L’épidémie ne lui a « pas atteint le moral » : « Je suis beaucoup moins inquiet qu’au début, on en fait un peu trop aujourd’hui », juge-t-il. Sans être « ultramilitant », le jeune homme, qui aimerait intégrer plus tard Sciences-Po ou une école de journalisme, se sent proche du mouvement Black Lives Matter. Lucas B. fait partie de la dizaine d’élèves de 1ère G4 que l’on va retrouver cette année en terminale G4. Les autres sont dispatchés dans les quatre terminales restantes de Mounier. L’éclatement des filières n’autorise plus les élèves à se suivre d’une année à l’autre. La réforme a rendu le « groupe classe » aléatoire, pour ne pas dire nébuleux. Pendant le confinement, il a pu survivre grâce à l’ingéniosité déployée par les enseignants pour maintenir un semblant d’émulation collective. Tous ont longuement attendu des nouvelles du bac de français, dont les épreuves écrites et orales, prévues en fin de première, n’ont finalement pas eu lieu et ont été remplacées par une note de contrôle continu.
En mars, on avait parcouru les couloirs figés du lycée
Dans le hall d’entrée de Mounier, hormis les distributeurs de gel hydroalcoolique, l’équipe de la vie scolaire a placé sur une table des piles de modèles chirurgicaux, fournis par la région. La collectivité devrait bientôt envoyer par la Poste à chaque lycéen deux protections en tissu lavables, et assure que cette distribution sera renouvelée après chaque période de vacances scolaires. En plein trail médiatique pour vendre sa rentrée « la plus normale possible », Jean-Michel Blanquer a estimé que le masque fait désormais partie des « fournitures de rentrée » et ne sera donc pas offert par l’État aux familles
Mademoiselle, le masque, sur le nez aussi, je vais vous embêter.
Au lycée Mounier, on est bien loin de ces considérations politico-textiles. Qu’importe d’où vient le pare-postillons, il s’agit d’abord de le placer correctement, de 8 heures à 18 heures.
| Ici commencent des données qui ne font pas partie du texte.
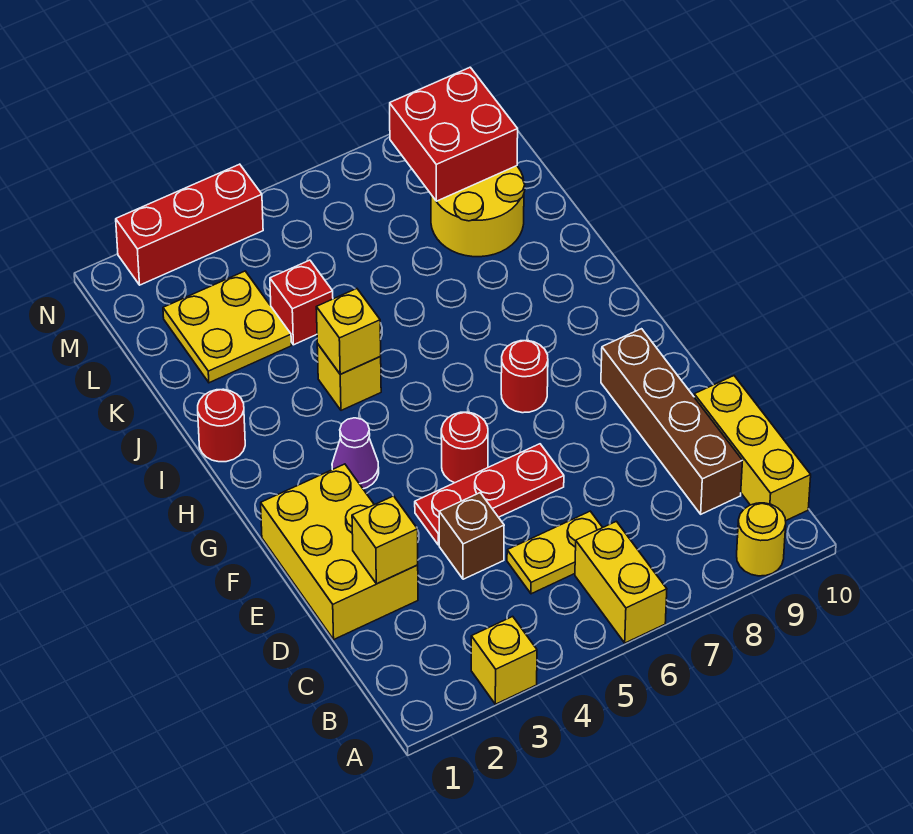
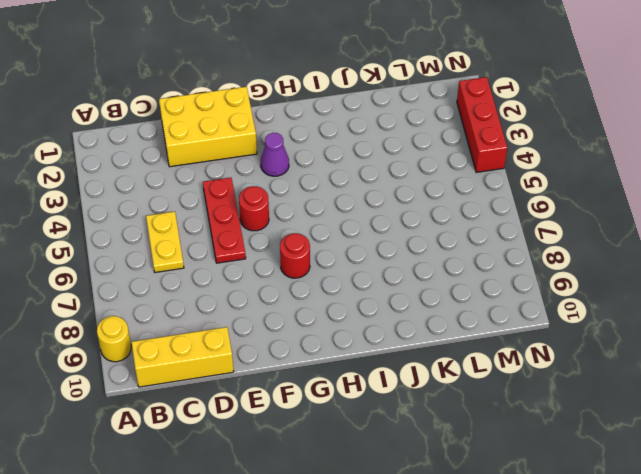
none -> yellow brick A3 level 1
none -> yellow brick A6:B6 level 1
none -> brown brick C9:F9 level 1

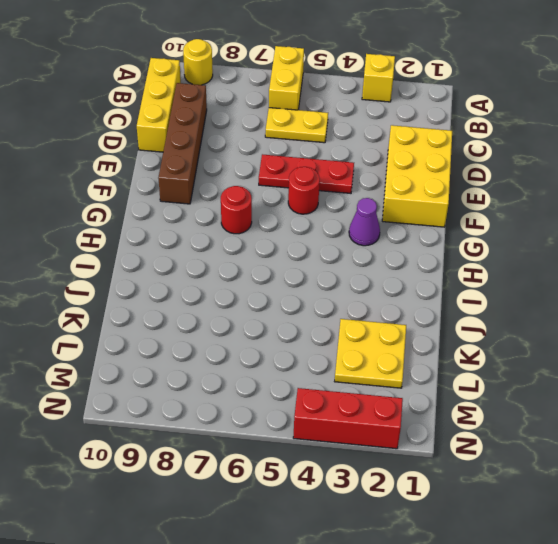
none -> brown brick D4 level 1
none -> red round brick I1 level 1
none -> yellow brick I4 level 1

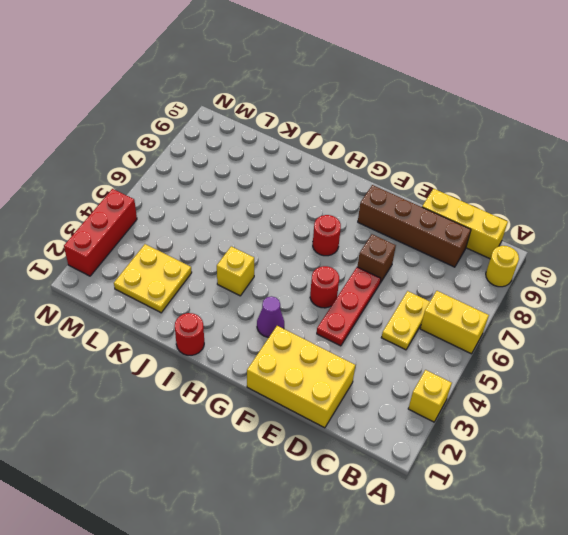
brown brick E7 level 1 -> brown brick D4 level 1
none -> red brick K4 level 1
none -> yellow round brick K8:L9 level 1
none -> yellow brick D2 level 2

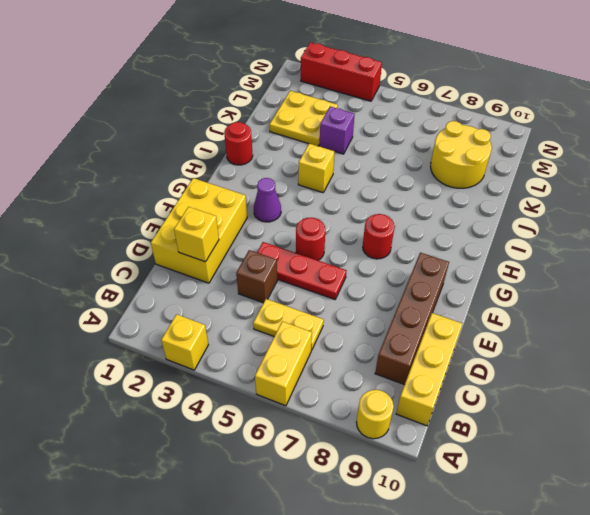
purple brick K4 level 1 -> red brick K4 level 1
none -> yellow brick I4 level 2
none -> red brick L8:M9 level 2

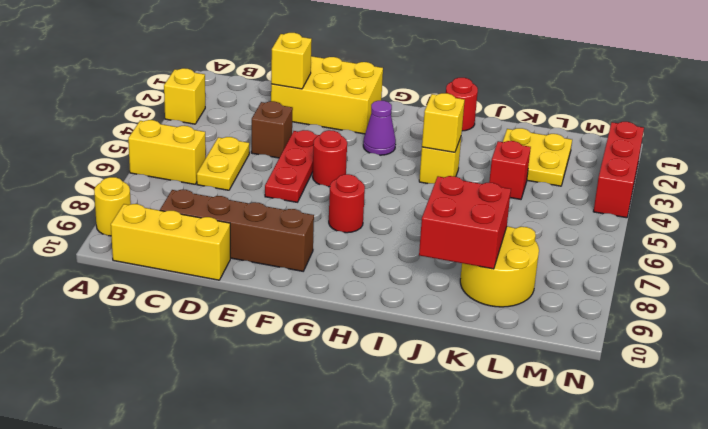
red brick J8:K9 level 2 -> red brick L8:M9 level 2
Salle 314, deux profs principales font face à la terminale G4. Il y a Pascale Jouvet, qui enseigne les sciences économiques et sociales, et Solène Milaret, la philosophie. « Mademoiselle, le masque, sur le nez aussi, je vais vous embêter », lance cette dernière, avant de s’autoriser un écart : « Voilà, exceptionnellement, je vous montre mon visage quand-même », dit-elle dans un geste rapide. Enseignants comme élèves vont devoir apprendre à se connaître
Les profs distribuent les emplois du temps nominatifs. Les élèves de terminale G4 ne passeront qu’une douzaine d’heures par semaine en classe entière. Le reste de leur planning est à la carte, en fonction des spécialités et des éventuelles options choisies (lire l’épisode 7 de la saison 1). Pascale Jouvet passe dans les rangs pour donner la fiche de renseignements à remplir. Une élève lui lance : « Vous m’avez manqué, Madame. Ça faisait longtemps, grave. » « Grave », répond l’enseignante, yeux plissés. Le proviseur vient faire une intervention éclair, en bras de chemise et veston.
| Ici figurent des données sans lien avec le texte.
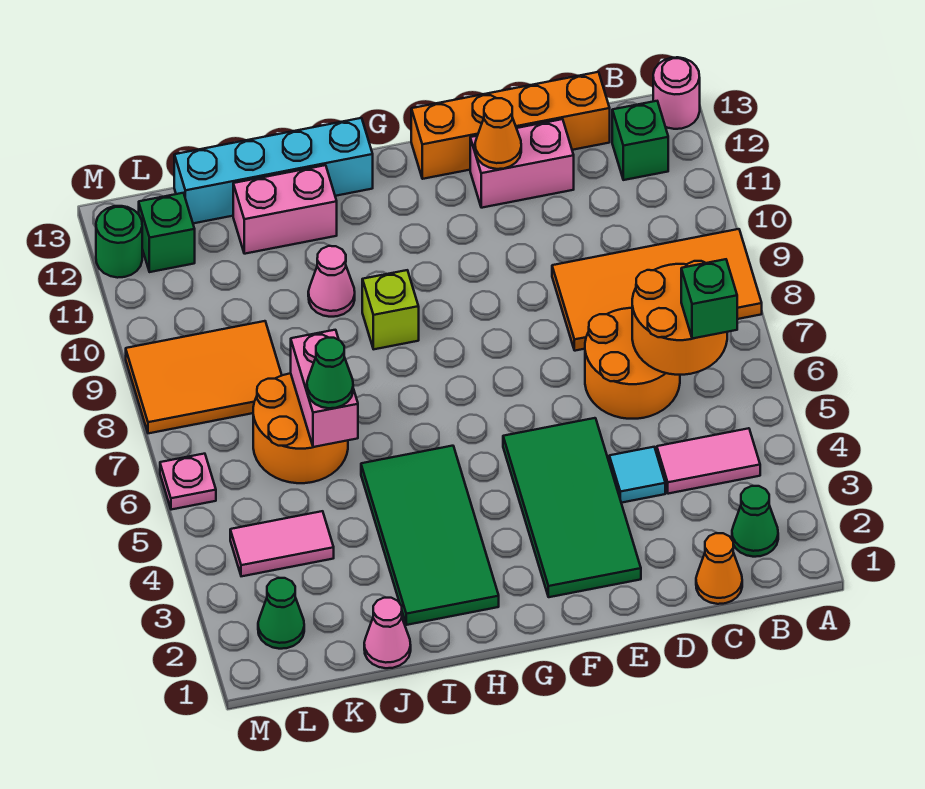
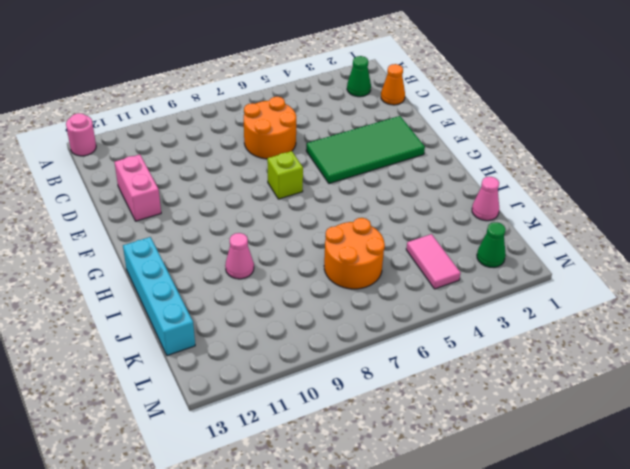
lime brick F7 level 1 -> lime brick H9 level 1
none -> orange tile A8:D9 level 1
none -> pink tile B4:C4 level 1
none -> green brick B12 level 1

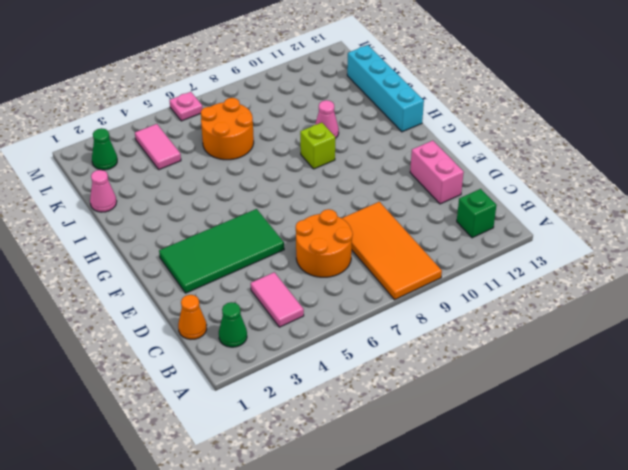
none -> pink round brick A13 level 1
none -> orange brick C13:F13 level 1
none -> cyan tile D4 level 1

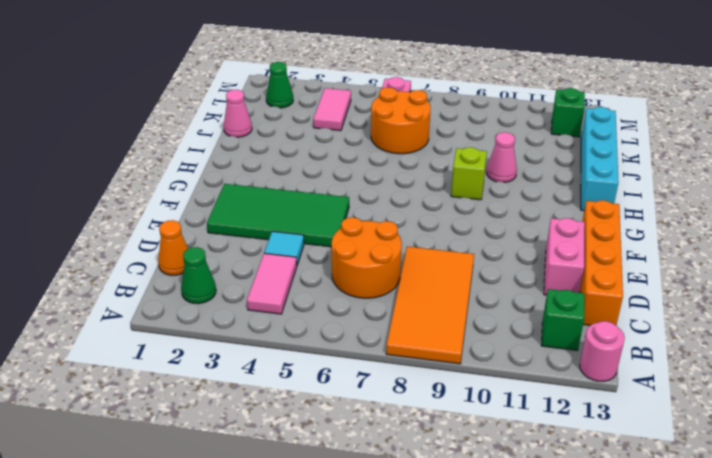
none -> green tile H2:I5 level 1
none -> pink brick I12:J12 level 1
none -> orange tile K8:M9 level 1

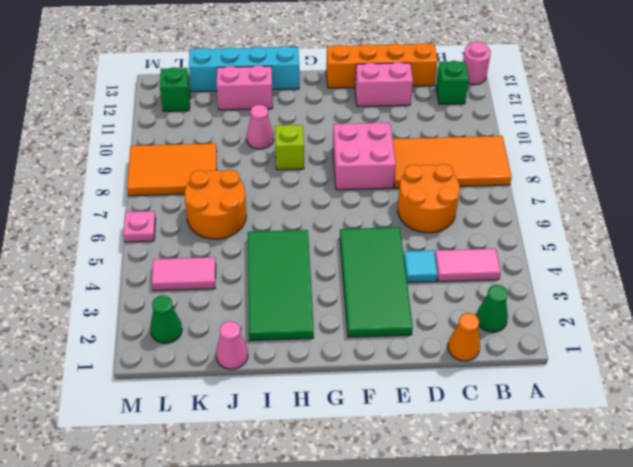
pink brick E8:F9 level 1 -> none
none -> green round brick M12 level 1
none -> orange round brick B6:C7 level 2
none -> orange cone E12 level 2

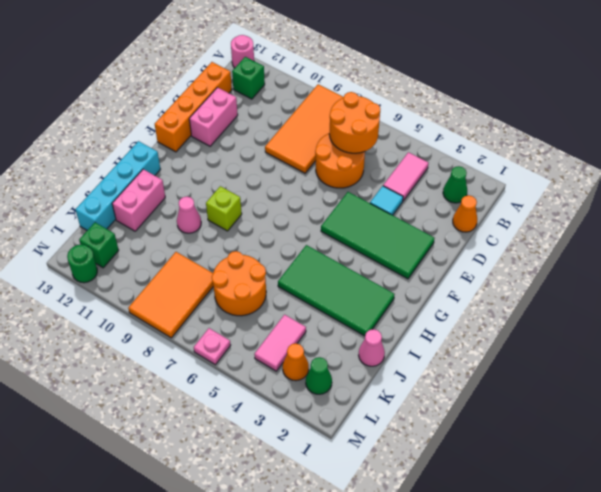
orange cone L3 level 1 -> orange cone E12 level 2
none -> pink brick J6:J7 level 2
none -> green brick B6 level 3
none -> green cone J6 level 3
La réforme n’a pas allégé les programmes, au contraire. On ne va pas pouvoir reprendre les chapitres du confinement. Quand ce sera indispensable, on le fera, mais assez rapidement.
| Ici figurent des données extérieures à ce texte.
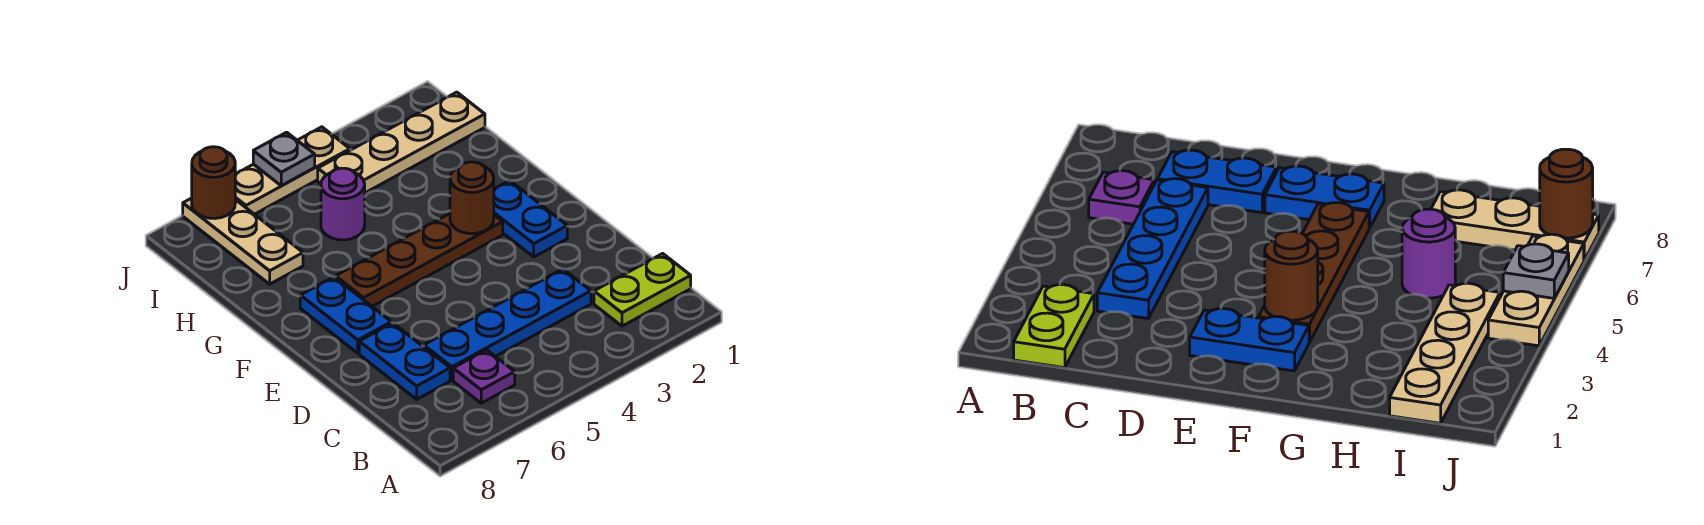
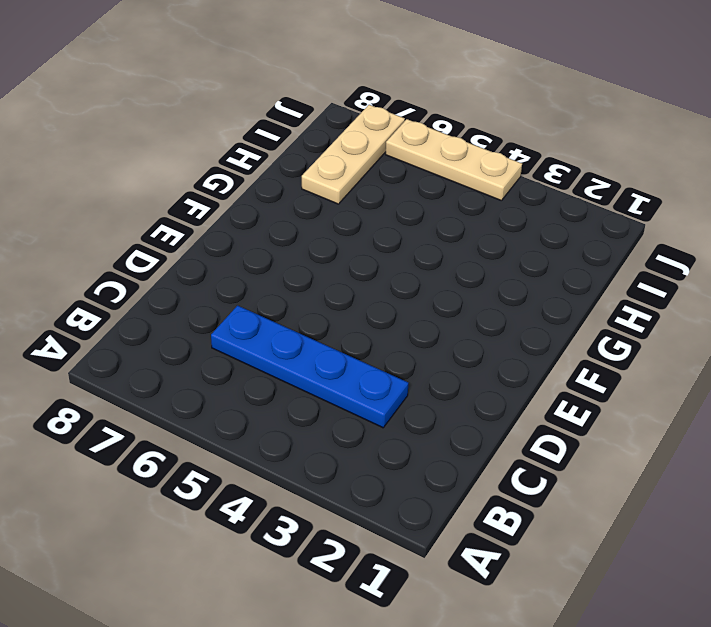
none -> lime plate B1:B2 level 1
none -> purple plate B6 level 1
none -> blue plate C7:D7 level 1

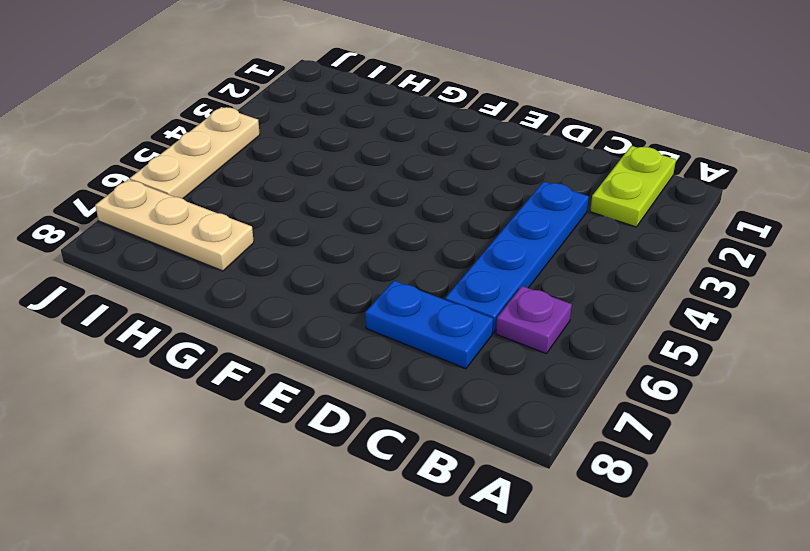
none -> blue plate E2:F2 level 1
none -> blue plate E7:F7 level 1
none -> brown plate F3:F6 level 1

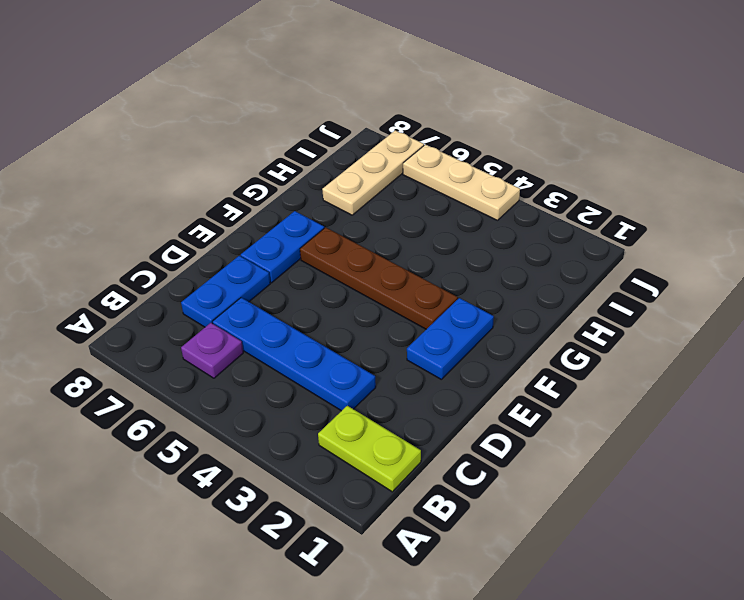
none -> purple round brick H5 level 1
none -> tan plate I1:I4 level 1
none -> brown round brick F3 level 2

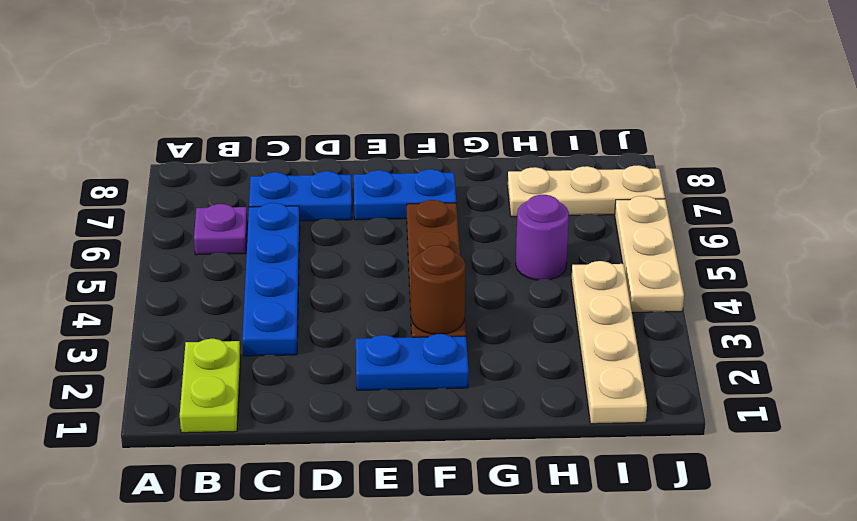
none -> grey plate J5 level 2
none -> brown round brick J7 level 2

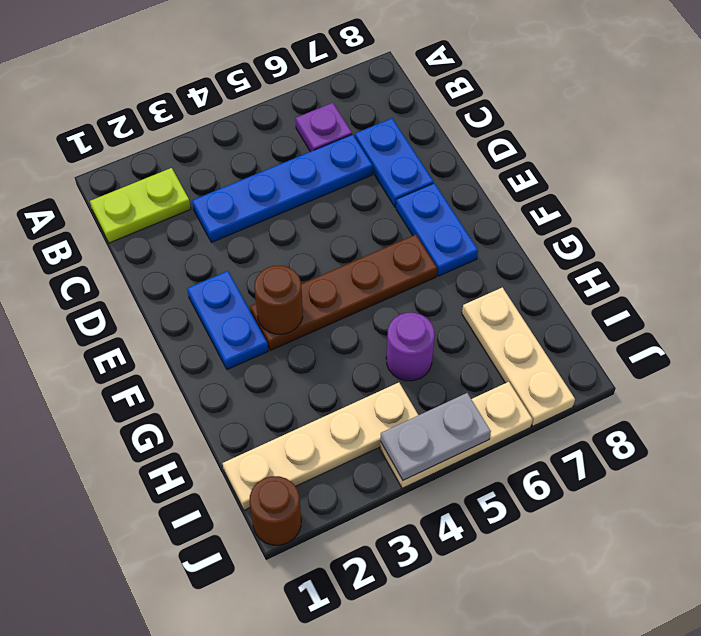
brown round brick J1 level 1 -> brown round brick J7 level 2
grey plate J4:J5 level 2 -> grey plate J5 level 2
Deux nouveautés cette année, au-delà d’un énième rappel des gestes barrières : l’interdiction des écouteurs dans l’enceinte de l’établissement, pour se prémunir contre les coups de fil clandestins (déjà proscrits dans la cour) ou la tentation de garder un fond sonore quand le prof parle au tableau. « Je suis très vieux, mais je sais ce que c’est, des AirPods. Maintenant, c’est fini, vous me rangez tout ça avant d’entrer », tance Joseph Sergi, 52 ans. L’autre contrainte, c’est la fin de la trimestrialisation et le passage aux semestres : « Ça veut dire que ça ne laisse pas beaucoup de temps pour Parcoursup. Le bac, c’est dès demain matin, 8 heures, qu’on continue à le préparer. Attention, ne perdez pas de temps. Peu de concentration et peu de motivation, ça veut dire pas de bac à la fin. » Plus enjoué : « On ne s’est pas vus depuis mars, mais ça va bien se passer. Je vous souhaite une belle année, une belle réussite. »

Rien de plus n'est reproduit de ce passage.